In the image of

Dignity. We got an interesting discussion in the comments, and I suddenly realized (belatedly) that I could think of contexts in which the word ‘dignity’ wouldn’t repel me: contexts and situations in which people have managed to hang onto their dignity despite the assaults of other people or of nature. I probably still wouldn’t use it myself, but I would see the point of it.

But where this started was with Leon Kass; that’s why potentilla asked the question that prompted my series of them. I left Kass out of the dignity post, because I wanted to talk about the idea more generally and also (partly) more loosely. I wanted to free associate, partly. But now let’s look at Kass some more.

He uses the word no fewer than eight times in that speech, and it’s fundamental to his whole strawman indictment of ‘scientism’. He uses it to give force and weight and a kind of prestige to his alarmist fantasies about ‘soul-less’ scientism.

Scientific ideas and discoveries about living nature and man, perfectly welcome and harmless in themselves, are being enlisted to do battle against our traditional religious and moral teachings, and even our self-understanding as creatures with freedom and dignity…All friends of human freedom and dignity—including even the atheists among us—must understand that their own humanity is on the line…Instead, bioprophets of scientism…issue bold challenges to traditional understandings of human nature and human dignity…In order to justify ongoing research, these “humanists” are willing to shed not only traditional religious views but any view of human distinctiveness and special dignity, their own included…Here, in consequence, would be the most pernicious result of the new biology…the erosion, perhaps the final erosion, of the idea of man as noble, dignified, precious, or godlike, and its replacement with a view of man, no less than of nature, as mere raw material for manipulation and homogenization.

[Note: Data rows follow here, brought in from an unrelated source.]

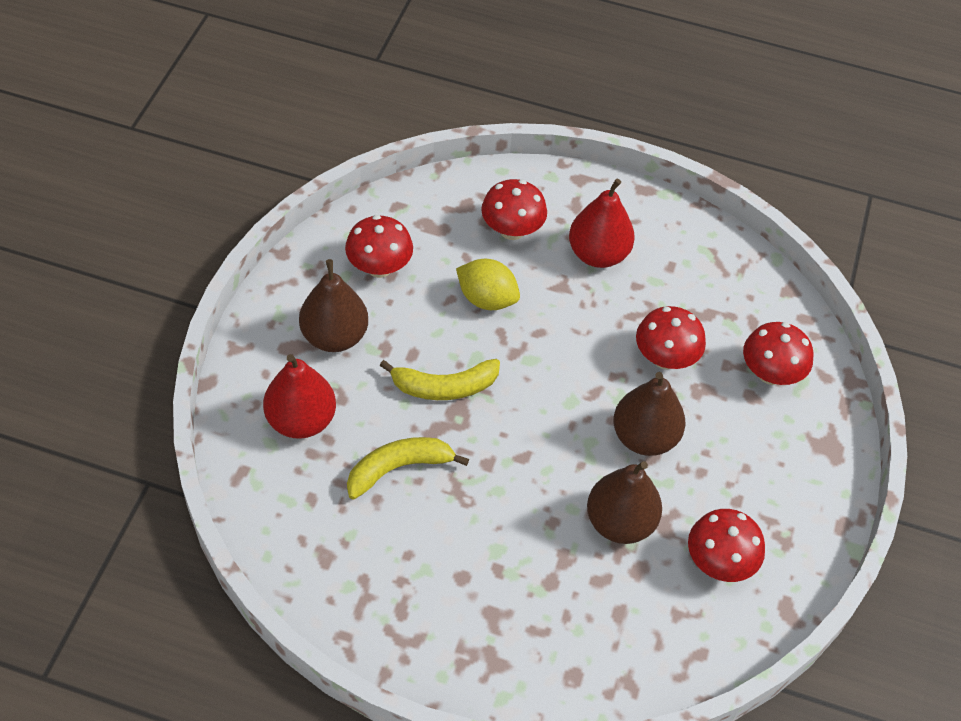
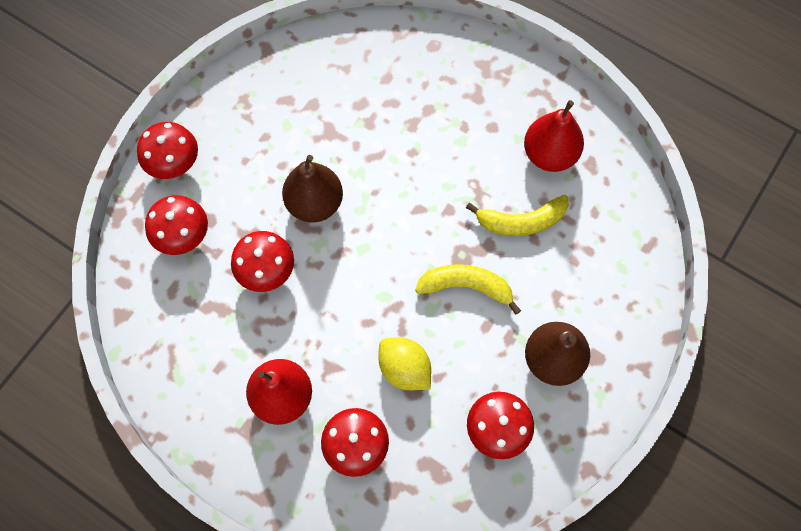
camera: 160 degrees left, 15 degrees up
(301, 420) = (594, 282): red pear -> red pear (549, 154)
(620, 522) = (361, 140): brown pear -> none
(719, 562) = (300, 96): red mushroom -> red mushroom (174, 164)

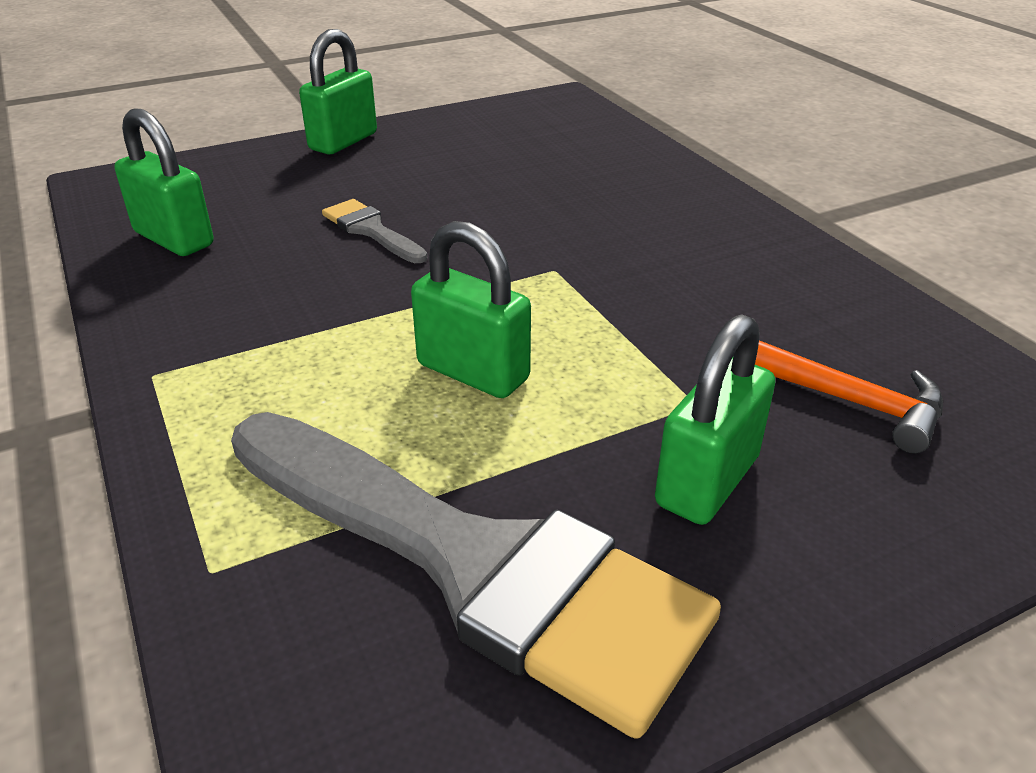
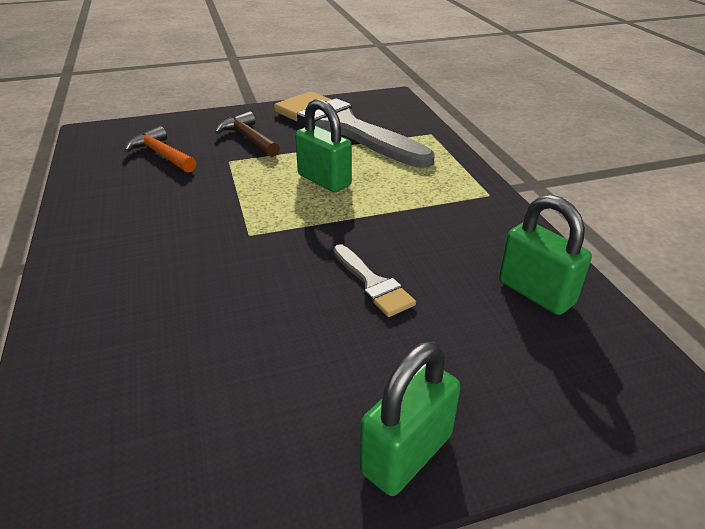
camera: 170 degrees left, 0 degrees up
(707, 481) = (248, 138): green padlock -> brown hammer

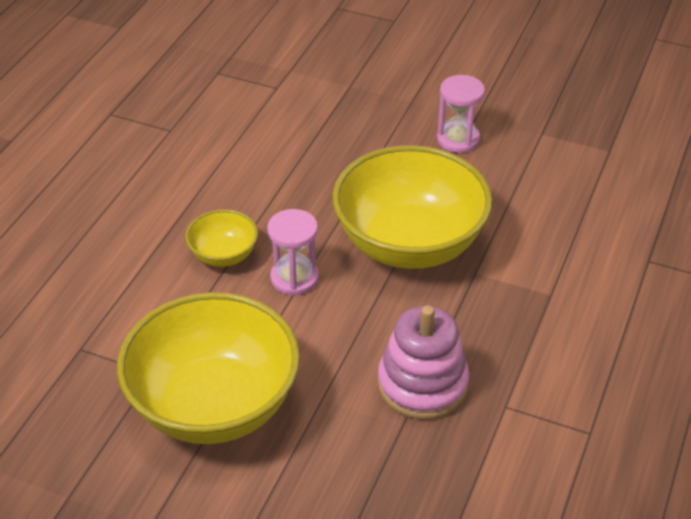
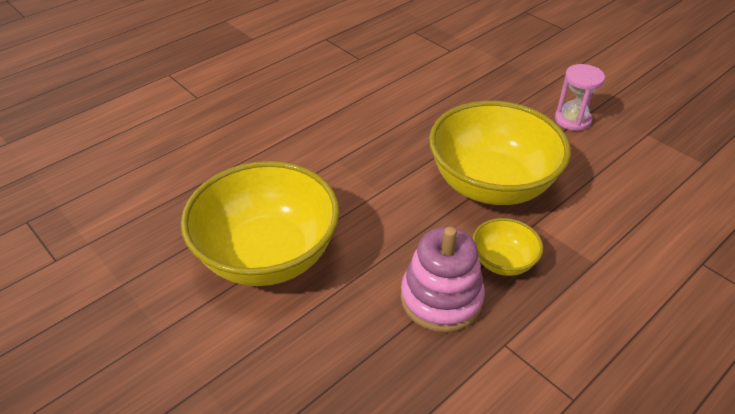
camera: 25 degrees right, 0 degrees up
(223, 255) = (343, 150): yellow bowl -> yellow bowl (503, 262)
(294, 278) = (386, 182): pink hourglass -> none

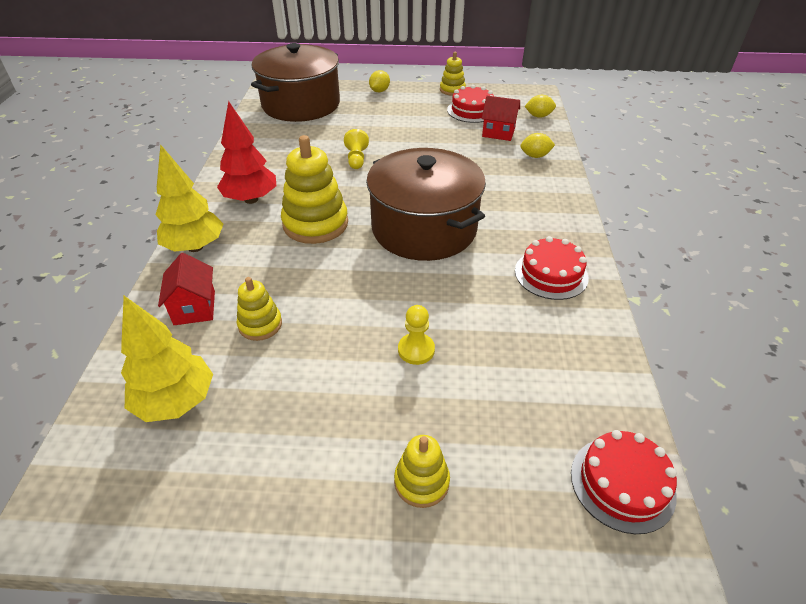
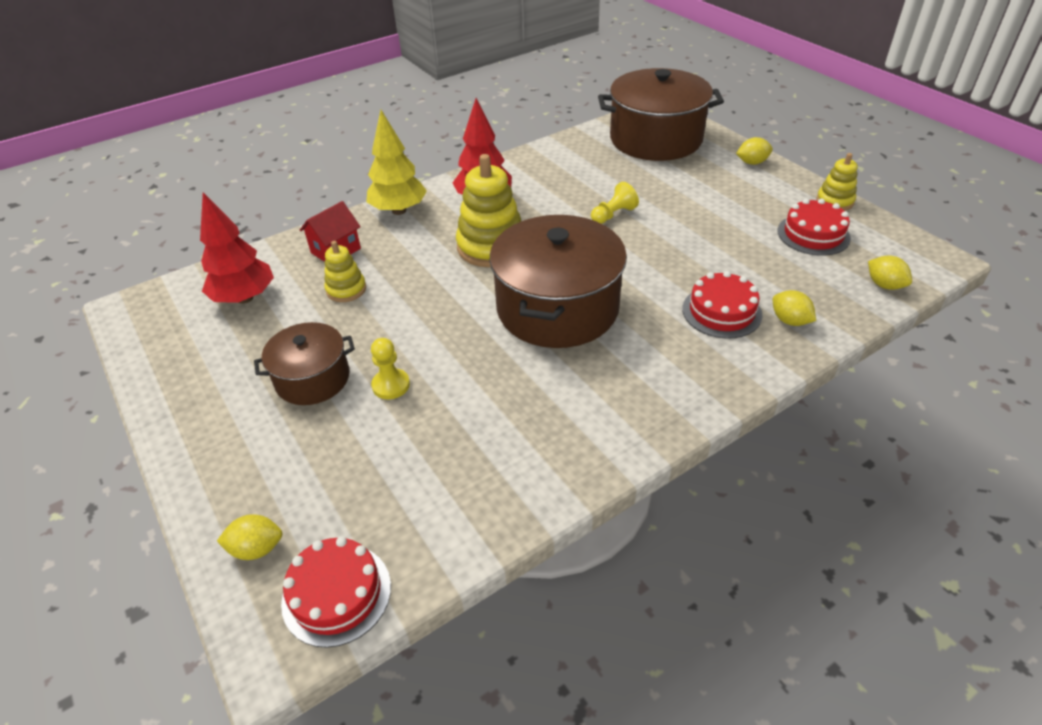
camera: 55 degrees right, 0 degrees up
(176, 401) = (245, 298): yellow tree -> red tree
(355, 397) = (312, 378): none -> brown pot
(421, 481) = (255, 458): yellow stacking toy -> none
(498, 133) = (797, 273): red house -> none
(536, 524) = (257, 548): none -> yellow lemon
(551, 274) = (583, 426): red cake -> red cake (721, 311)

The whole long speech is a textbook example of the attempted argument ‘this would be bad therefore it is false,’ and it also relies repeatedly and consistently on absurd false dilemmas. Every few paragraphs we’re given a choice between two alternatives as if two exhausted the possibilities when in fact there are myriad other possibilities. The whole ‘freedom and dignity or scientistic reductionism’ binary is the overarching false dilemma, of course, and the one between ‘ the idea of man as noble, dignified, precious, or godlike’ and ‘mere raw material’ is one of the many supporting false dilemmas. And that string of adjectives hints at why I basically dislike the word. I don’t and don’t want to think of humans as noble, dignified, or godlike. Valuable (rather than precious), yes, but the other items, no. And that doesn’t force me to choose ‘mere raw material’ instead – why the hell would it? Leon Kass just says it would, he never explains why it would.

And that makes me suspicious of the word and its uses. I suspect that it’s the kind of word that people like Kass reach for when they want to snow credulous audiences with grand verbiage. People like Kass meaning people making fundamentally bad, sloppy, emotive arguments; people relying on rhetoric and tingly words to make their case for them because nothing else will do it.

Norm doesn’t agree.

One oddity of Ophelia’s argument, as it strikes me, is that it holds to the meaninglessness of ‘human dignity’ while at the same time insisting that humans shouldn’t be degraded or humiliated. But ‘degrade’ carries on its face that there is a standard in light of which some person is being reduced…But if we believe – as Ophelia does believe – that there are general standards valid for the treatment of all human beings and just because of their humanity, then it seems logical to say that there are general forms of human degradation and humiliation and that human dignity is the thing they assault.

I don’t think so. I think the standard in light of which some person is being reduced is that of the ordinary average ‘normal’ state of affairs – I don’t even think it necessarily has a name. It’s just how things ought to be, how we feel all right; degradation and humiliation are intrusions on that. I don’t think when we are humiliated or degraded we normally think of our ‘dignity’. I still think dignity is in a way asking too much – I think we can claim a right not to be degraded but I’m not sure we can claim a right to dignity. But it’s also true that I don’t object to that usage, whereas I do object to Kass’s. I think Kass’s really is meaningless, because I think humans don’t have dignity in the sense that he means it – dignity such that it’s a violation of it for a cognitive scientist to research emotions or morality. His idea of it depends, as he says all too frankly in the closing pages, on our being ‘in the image of God.’ I’m leery of the word because it seems to be all tangled up with nonsense on stilts of that kind.